On September 8, I arrived on Lesvos. Exactly four years after the disastrous fire at Moria refugee camp on the night of 8-9 September 2020. 14,000 people fled the blaze and were displaced once again. We visited the site where Moria was located. We are not allowed to enter the site; it is fenced off and owned by defence forces. A colleague shares memories of that night and the period that followed. The chaos, the despair. The hope for, now really, change. She cries, then so do I. Not just for what happened then but also for the current situation.

The fire, however cynically, also awakened hope. Europe was waking up. The inhuman conditions and human rights violations in the camps on Europe’s external borders and the unfeasibility of border countries being the first country of arrival and responsible for the reception and asylum procedure of many thousands of people arriving every year became visible.
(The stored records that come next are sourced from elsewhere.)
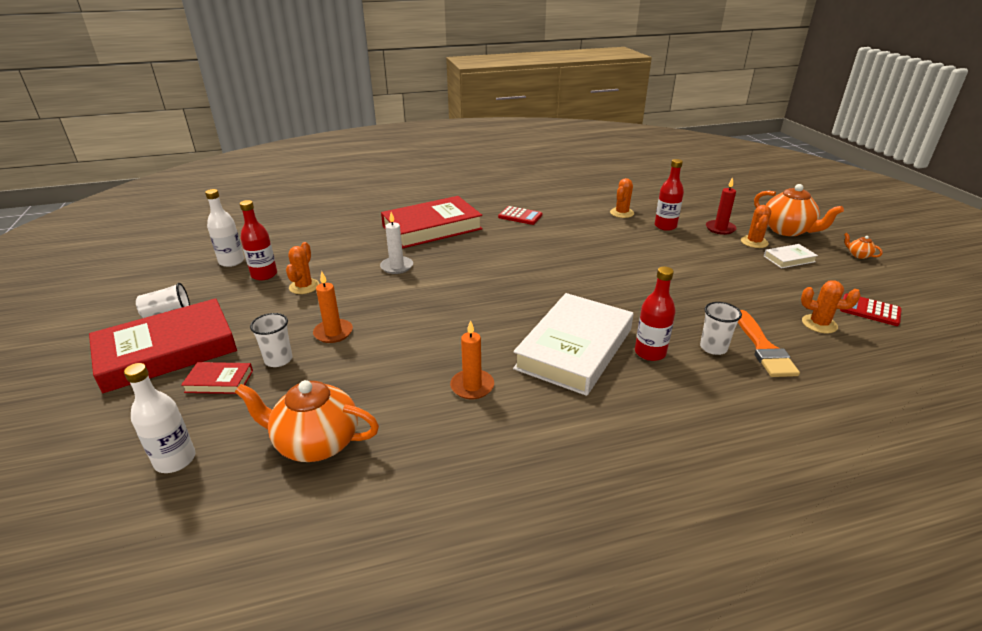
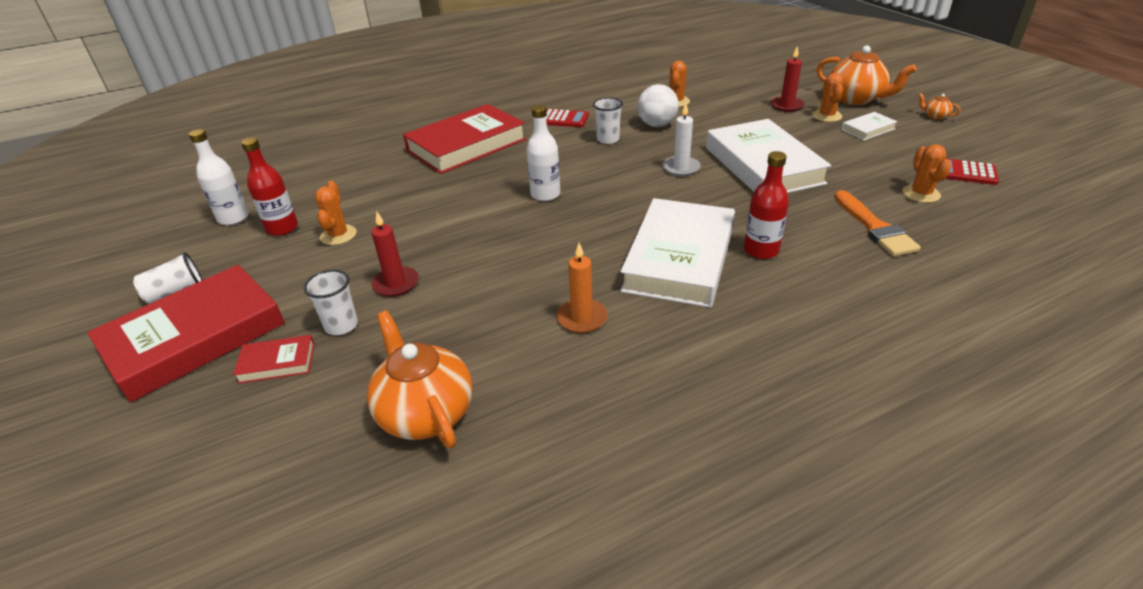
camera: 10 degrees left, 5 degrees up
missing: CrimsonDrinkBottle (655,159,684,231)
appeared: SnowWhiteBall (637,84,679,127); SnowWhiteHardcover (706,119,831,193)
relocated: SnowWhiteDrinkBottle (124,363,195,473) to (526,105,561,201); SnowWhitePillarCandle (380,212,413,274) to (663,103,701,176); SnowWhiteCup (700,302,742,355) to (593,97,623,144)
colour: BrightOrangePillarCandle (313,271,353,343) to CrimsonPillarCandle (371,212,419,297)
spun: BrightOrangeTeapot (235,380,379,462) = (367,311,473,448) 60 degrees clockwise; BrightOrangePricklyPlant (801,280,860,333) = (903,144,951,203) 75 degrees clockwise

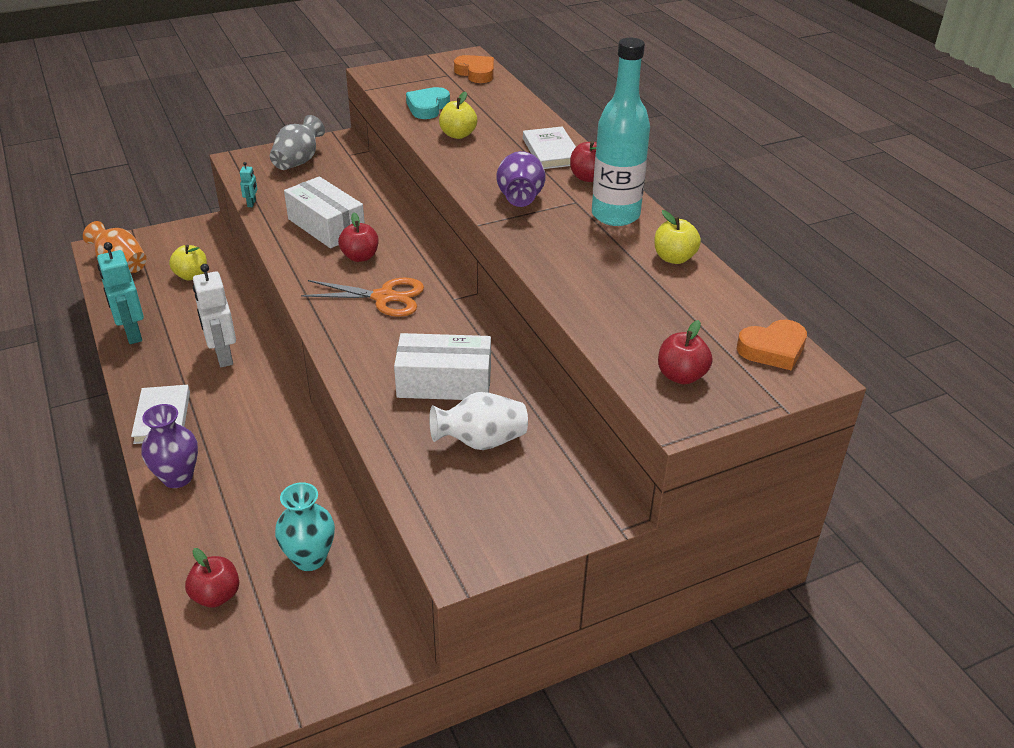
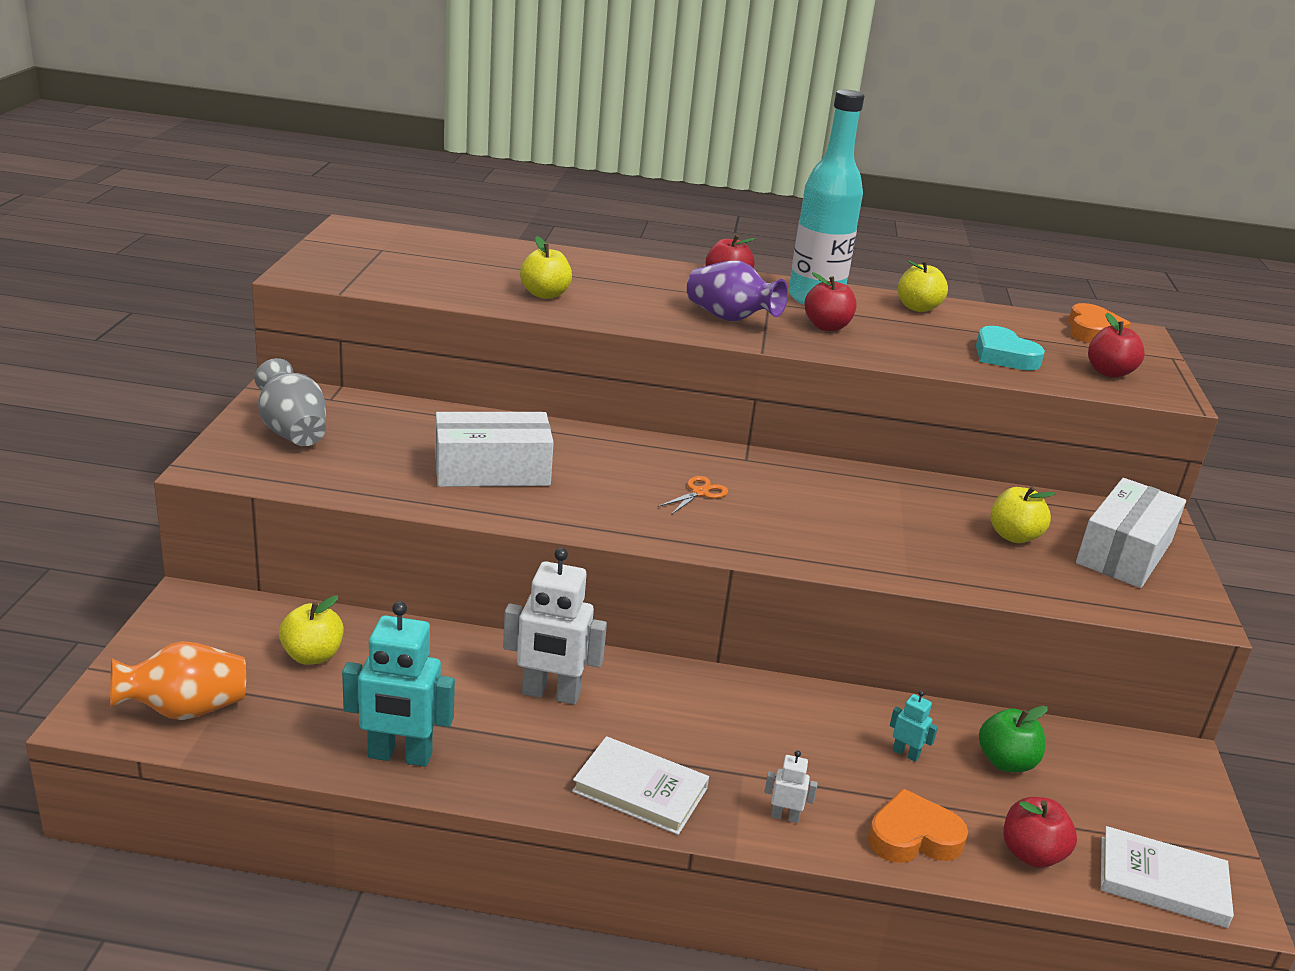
camera: 60 degrees left, 10 degrees down
relocated: AquaToyRobot (240,162,257,207) to (890,690,938,762); CrimsonApple (338,213,379,262) to (804,272,857,331); SnowWhiteParcel (394,333,491,400) to (1076,478,1186,588); AquaHeart (406,87,450,119) to (976,326,1045,371); BrightOrangeHeart (454,55,494,83) to (868,789,968,863); SnowWhiteHardcover (523,127,576,169) to (1101,826,1234,928)
exchanged: VioletFlowerVase (142,404,198,488) to SnowWhiteToyRobot (764,750,818,823); AquaFlowerVase (275,482,335,571) to EmeraldApple (979,706,1048,772); SnowWhiteFlowerVase (429,392,528,450) to GoldenApple (991,486,1056,543)
size: BrightOrangePairOfScissors (301,277,424,317) = (658,476,728,515) x0.51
From north to south and from left to right, the call for change sounds: No more Morias.

Four years later, new camps have been built on the five largest Greek islands in the Aegean, which are similar to prisons in almost everything. These camps and the border procedures designed to get people through their asylum procedures as quickly as possible are the blueprint for the new European border policy set out in the European Migration Pact concluded earlier this year.

Distressing shortages

Reception facilities in new camps with strict restrictions have changed. What has not changed is the harrowing lack of facilities such as health care, the inhumanity of the system, and the structural violations of human rights.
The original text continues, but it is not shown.